The data section start

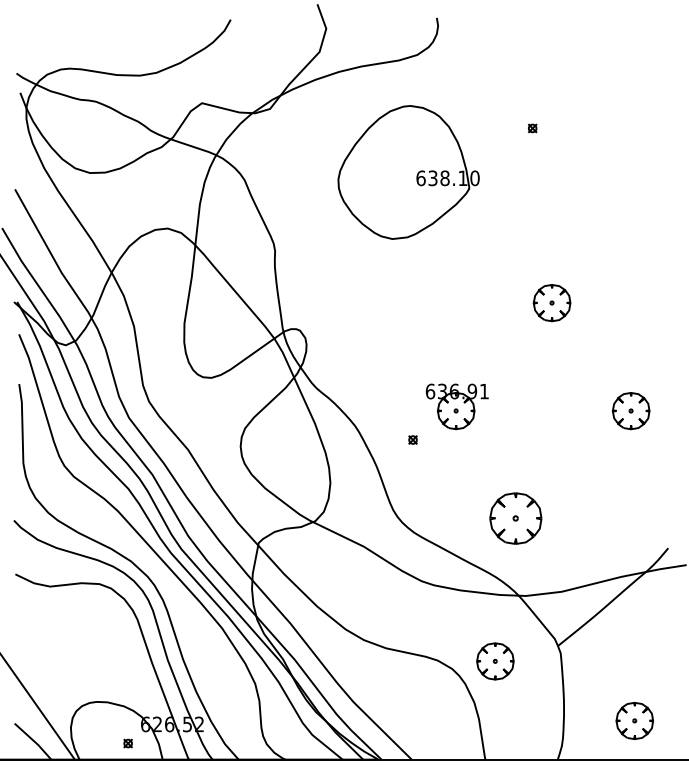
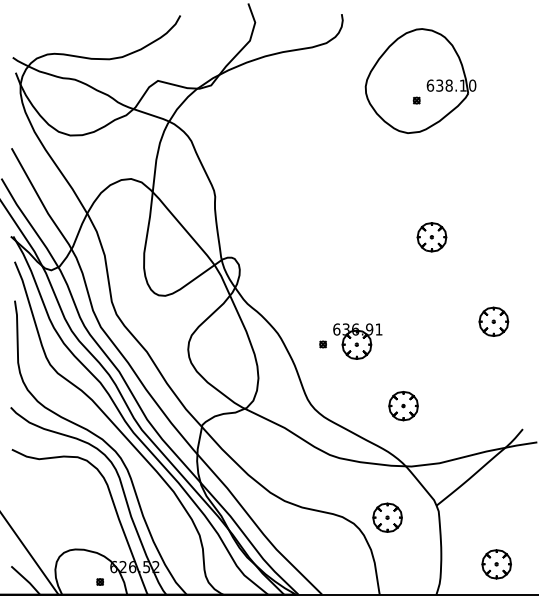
part: (408, 171) -> (420, 80), moved
part: (456, 406) -> (357, 341), moved
part: (515, 519) -> (403, 406), size x0.71

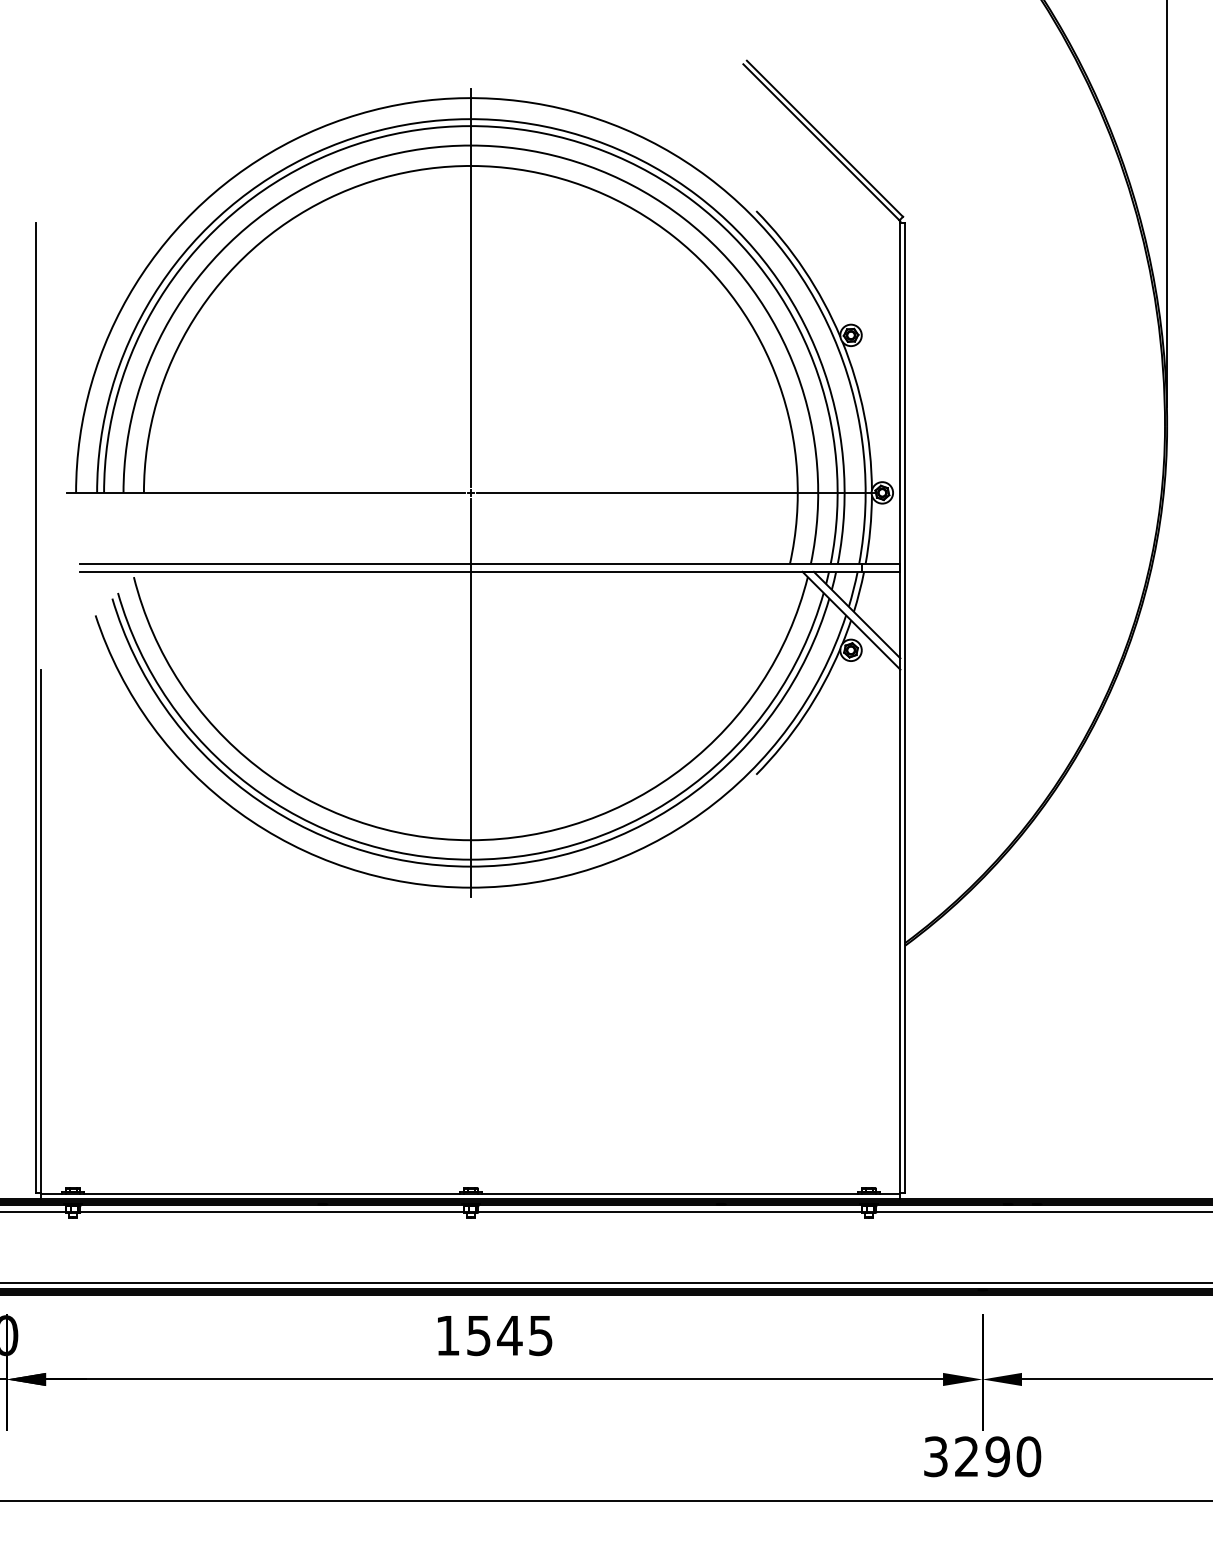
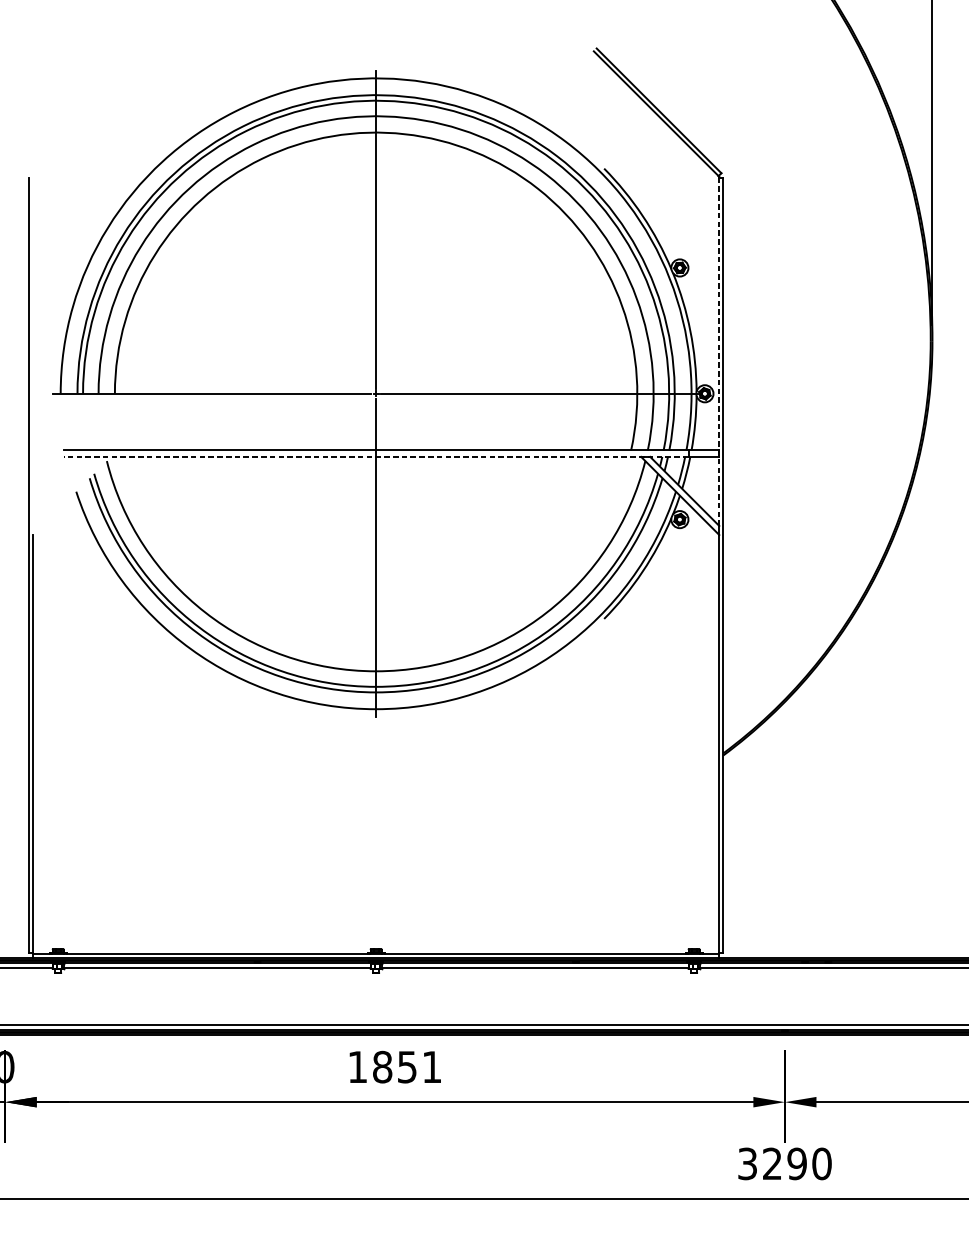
line: (900, 440) -> (719, 351), solid -> dashed
line: (470, 571) -> (375, 456), solid -> dashed
text: (509, 1335) -> (406, 1067), 1545 -> 1851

The data section end

▶ _Exercise description_: Pictures are not part of the copy. Return every record exactly.

▶ _Answer for the task_:
part: (408, 171) -> (420, 80), moved
part: (456, 406) -> (357, 341), moved
part: (515, 519) -> (403, 406), size x0.71

line: (900, 440) -> (719, 351), solid -> dashed
line: (470, 571) -> (375, 456), solid -> dashed
text: (509, 1335) -> (406, 1067), 1545 -> 1851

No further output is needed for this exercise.